With the advent of the Cybersecurity Act, supply chain security is explicitly becoming part of the statutory duty of care. The National Inspectorate for Digital Infrastructure (RDI), designated as the future supervisor, leaves no doubt about this: organizations must demonstrably gain control over their digital chain.
Cybersecurity does not stop at your own IT environment. Anyone who depends on suppliers, service providers and technology partners also depends on their level of security. The RDI explicitly mentions precisely that point — and it forms a core component of future supervision.
What does the RDI explicitly say about supply chain security?
The RDI makes it clear that organizations that fall under the Cybersecurity Act remain responsible for risks that enter through their chain. In concrete terms, this means that organizations:
- must have insight into their suppliers and service providers
- must identify and assess risks in the chain
- must take appropriate measures to manage those risks
- must be able to demonstrably prove all of this to the supervisor
The message is clear: no insight means no control and no control means not complying with the duty of care.
Supply chain security is an administrative responsibility
An important point that the RDI emphatically emphasizes is that supply chain security is not a purely IT issue. The responsibility lies explicitly with the board and management. They must make choices about which risks are acceptable, determine which suppliers are critical to the organization and ensure that responsibilities are clearly assigned. After all, the supply chain directly affects the continuity of the organization, the social impact of disruptions and compliance with laws and regulations. This makes supply chain security an integral part of governance and integral risk management.
From paper policy to demonstrable implementation
The RDI makes it clear that policy alone is not enough. Organizations must be able to demonstrate in practice how they manage their chain. This means having insight into which suppliers are involved, what role they play in critical processes, what risks are associated with this and how these risks are actively monitored. A one-off inventory is not sufficient. Threats, vulnerabilities and dependencies are constantly changing, and the RDI’s supervision moves with this dynamic.
RiskStudio connects directly to this. The platform helps organizations to structurally map, organize and continuously monitor suppliers for digital risks. This does not happen via questionnaires or snapshots, but on the basis of objective and up-to-date cyber information.
Monitoring becomes indispensable under supervision
The RDI explicitly states that organizations must not only assess their supply chain, but also continue to monitor it. New vulnerabilities at suppliers, major cyber incidents in the chain and changes in digital exposure can quickly increase the risks. Without continuous monitoring, it is impossible to adjust in time and to demonstrate to the supervisor that the duty of care is being taken seriously.
This is exactly where RiskStudio supports. With 24/7 monitoring, incident detection and up-to-date cyber ratings, organizations continuously gain insight into the risks in their chain, including the option of benchmarking suppliers against each other.
Suppliers will also notice this
The RDI makes it clear that the obligations do not stop with the primary organization. Suppliers will also notice the consequences of the Cybersecurity Act. They will be asked more often about their digital resilience, must take into account stricter requirements from customers and are expected to be more transparent about incidents.
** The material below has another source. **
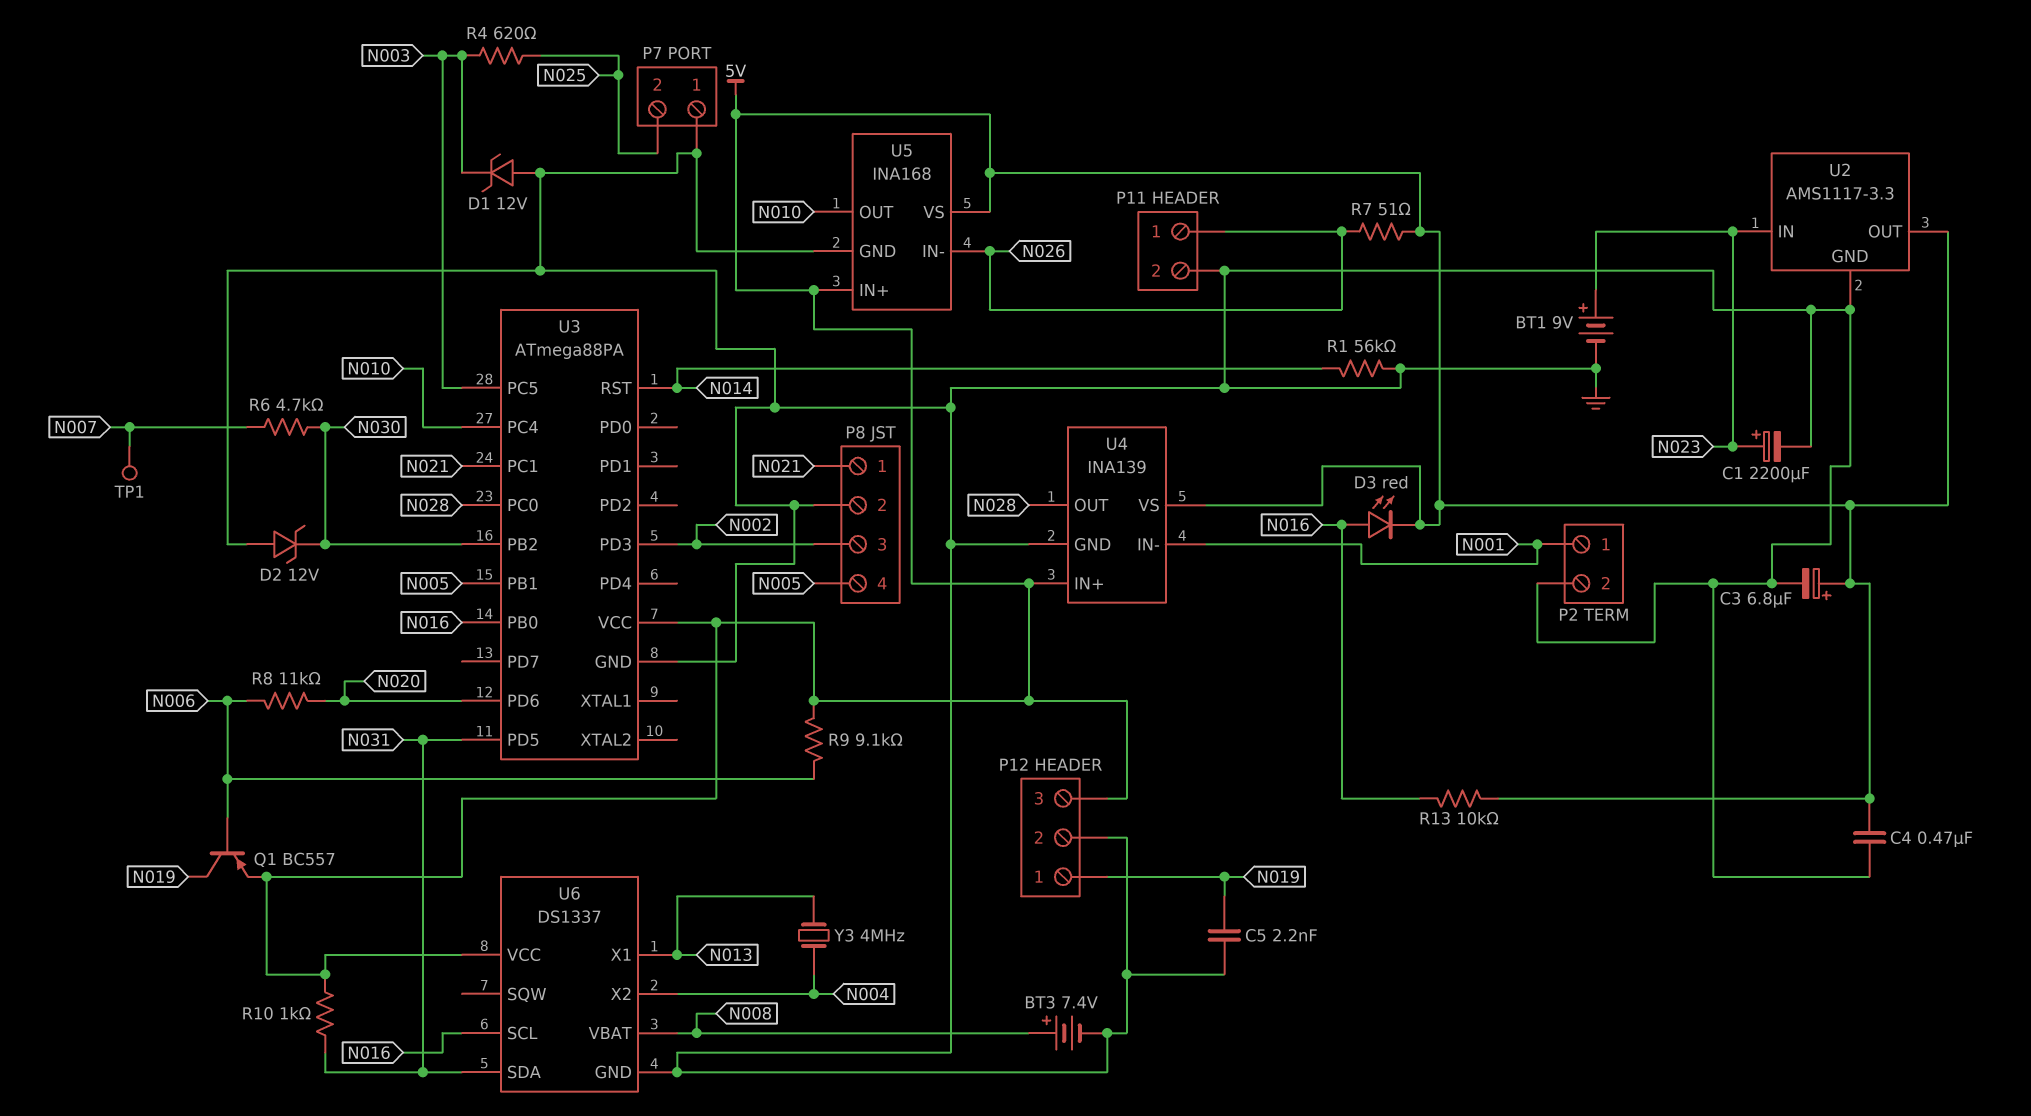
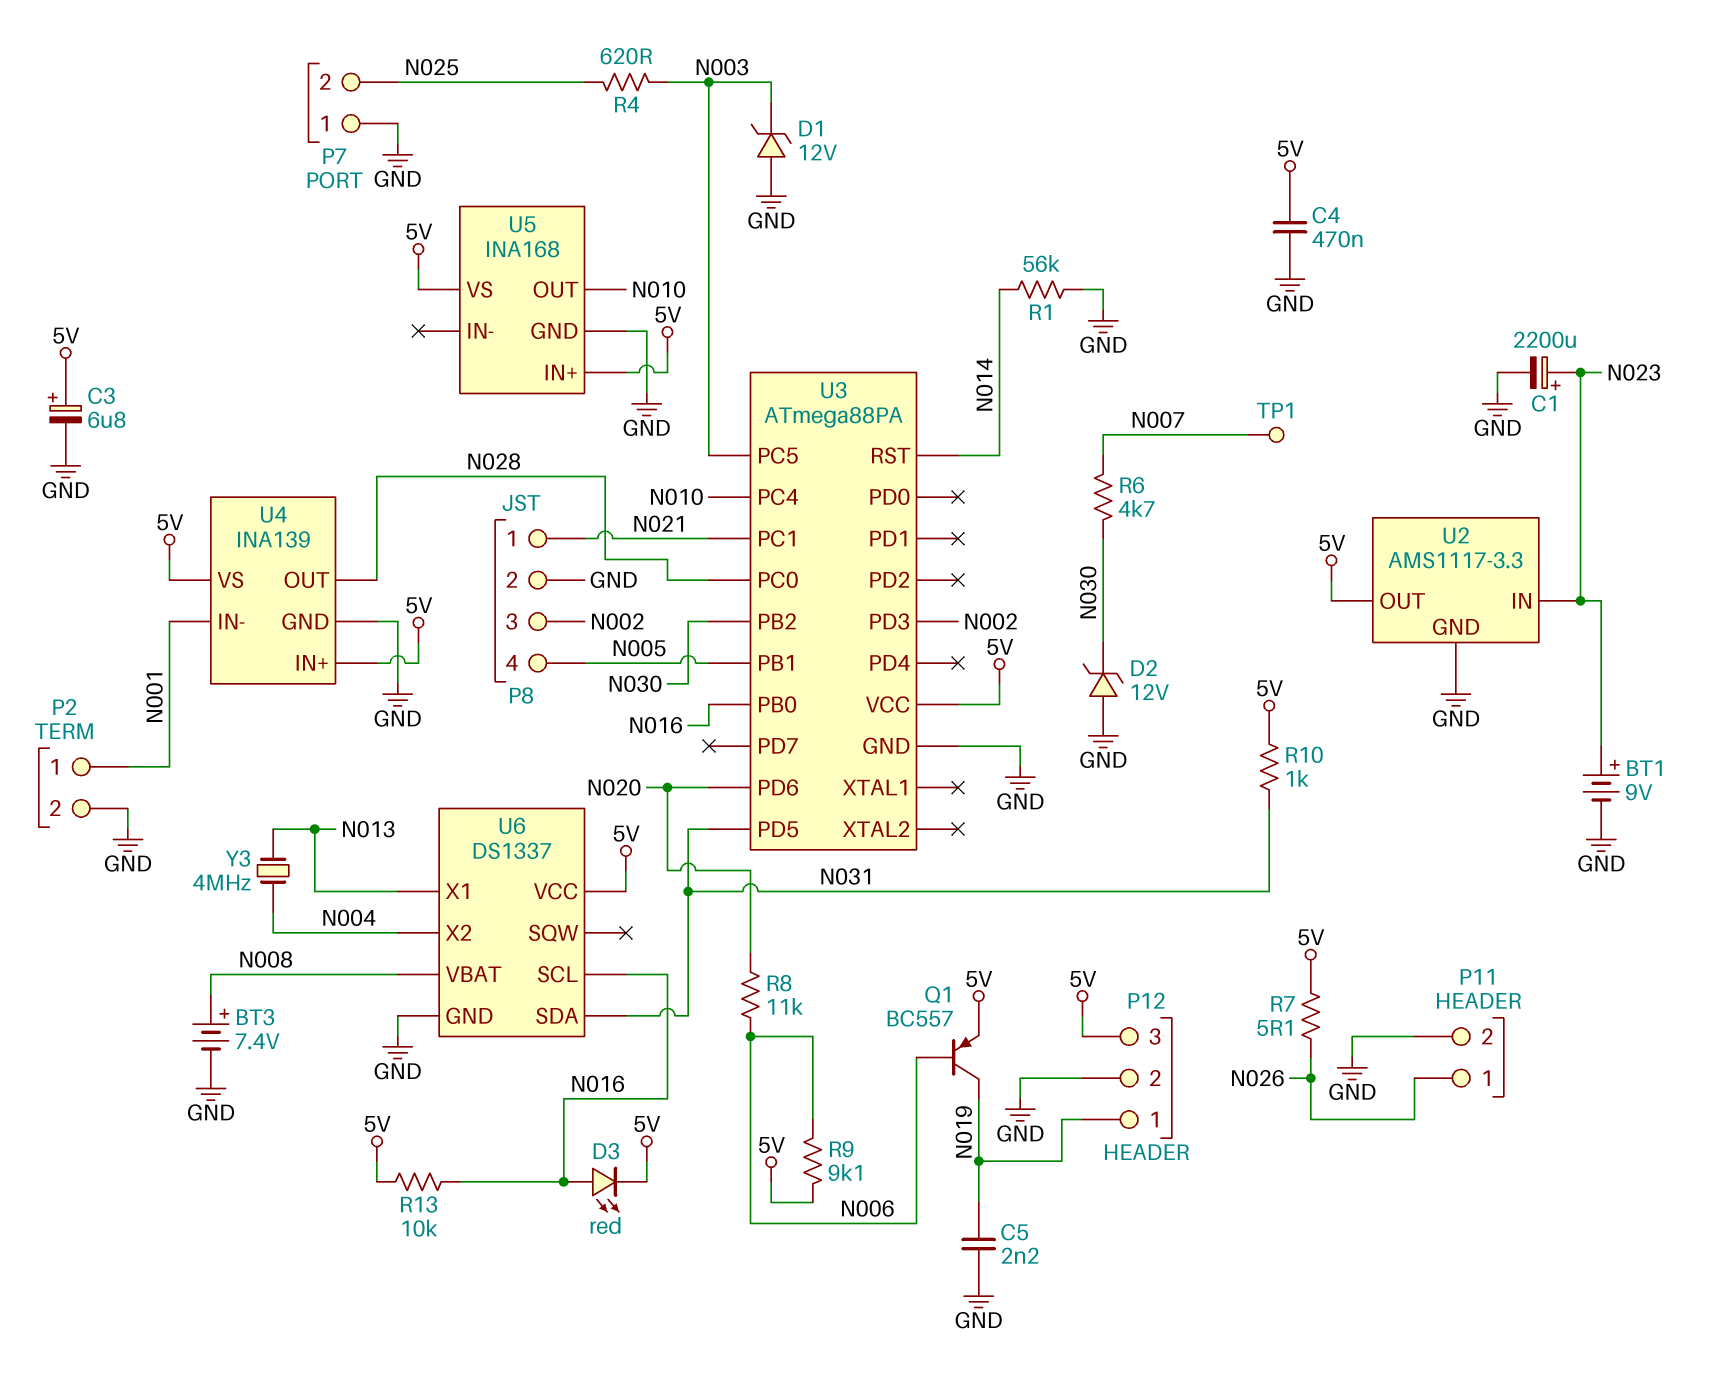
R7: 51 (5V, N026) -> 5.1 (5V, N026)
U5 pin IN-: N026 -> none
Structural monitoring is therefore increasingly becoming part of the collaboration. Cyber resilience is thus developing into a hard prerequisite for continuing to do business.
Conclusion: RDI makes supply chain security enforceable
The RDI’s message is clear and guiding: organizations are responsible for their digital chain and must demonstrably have this under control.
Supply chain security is no longer a future ambition, but a concrete part of supervision under the Cybersecurity Act. Organizations that start now with insight, structure and monitoring will not be behind the facts, but ahead of supervision.